Please retype all of the records below word for word, leaving out any pictures.
- - - - - - -
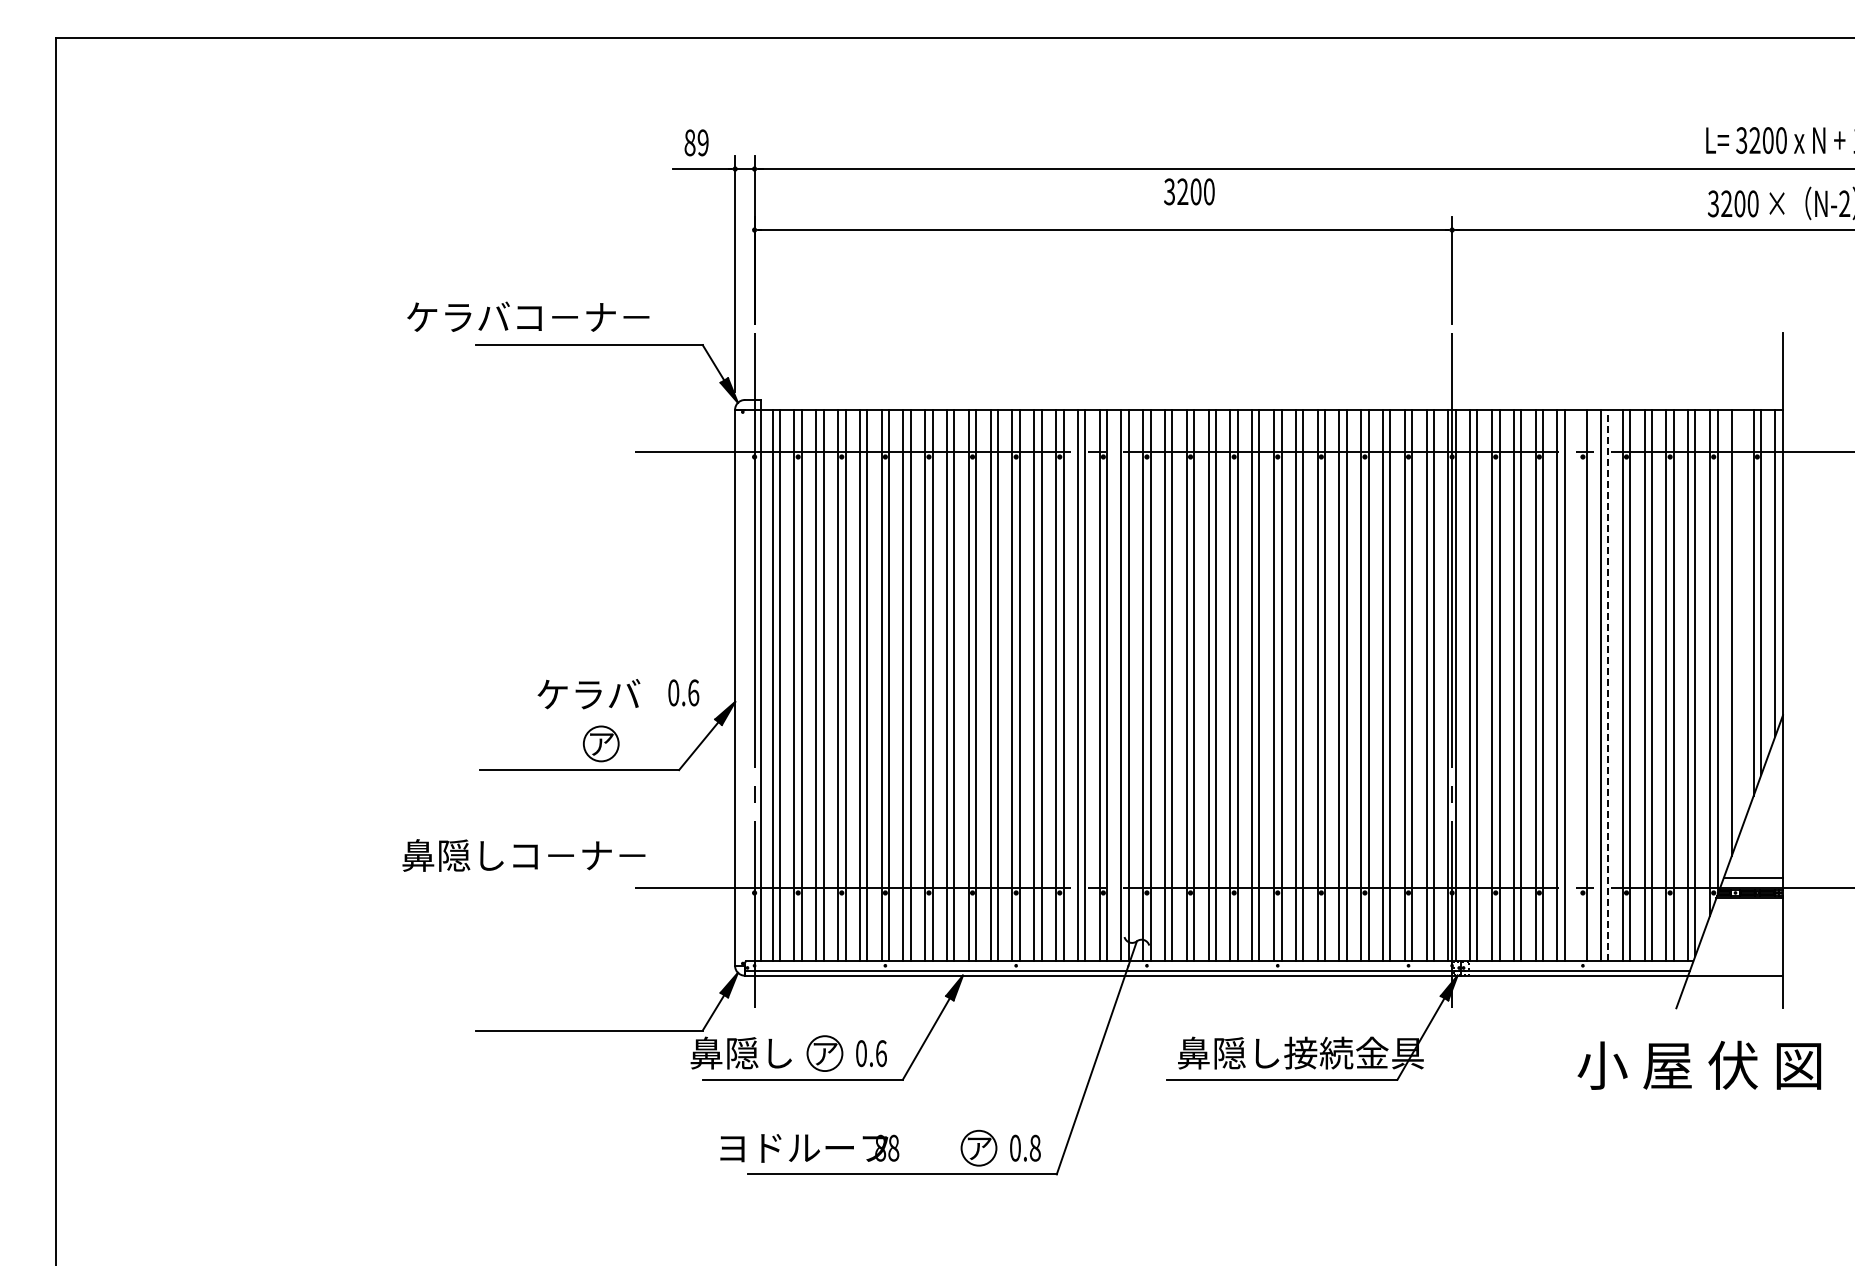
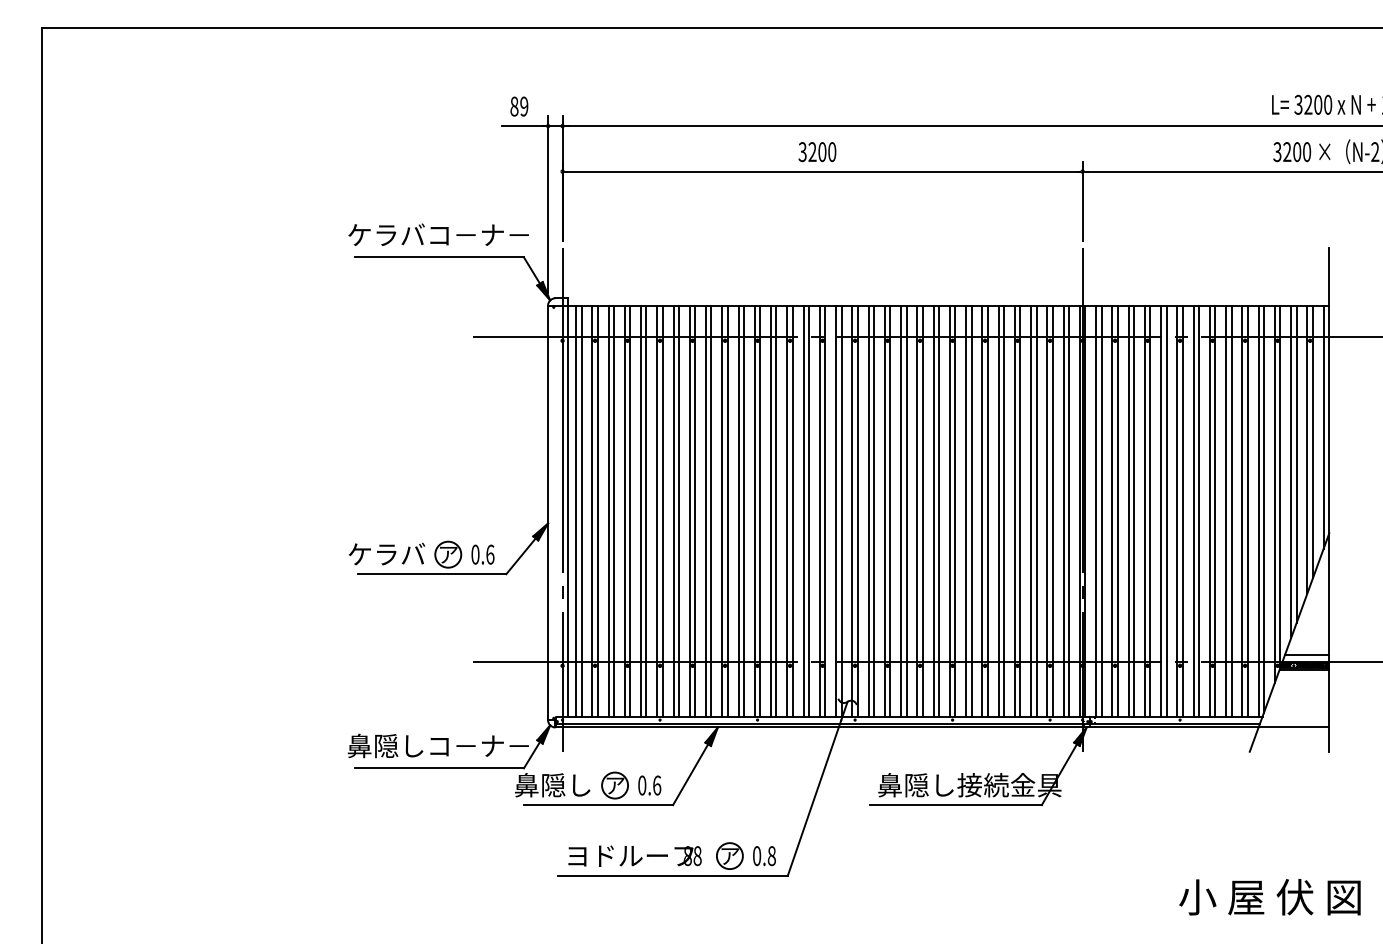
text: (1189, 191) -> (817, 151), moved
text: (528, 316) -> (438, 234), moved
line: (1739, 622) -> (1296, 464), added
line: (1579, 685) -> (1177, 511), added
line: (1608, 685) -> (1199, 511), dashed -> solid
text: (683, 692) -> (482, 554), moved
text: (588, 694) -> (386, 554), moved
text: (523, 855) -> (438, 745), moved
text: (1699, 1064) -> (1270, 896), moved
text: (809, 1148) -> (634, 856), moved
- - - - - - -
_REPLY_.
text: (1189, 191) -> (817, 151), moved
text: (528, 316) -> (438, 234), moved
line: (1739, 622) -> (1296, 464), added
line: (1579, 685) -> (1177, 511), added
line: (1608, 685) -> (1199, 511), dashed -> solid
text: (683, 692) -> (482, 554), moved
text: (588, 694) -> (386, 554), moved
text: (523, 855) -> (438, 745), moved
text: (1699, 1064) -> (1270, 896), moved
text: (809, 1148) -> (634, 856), moved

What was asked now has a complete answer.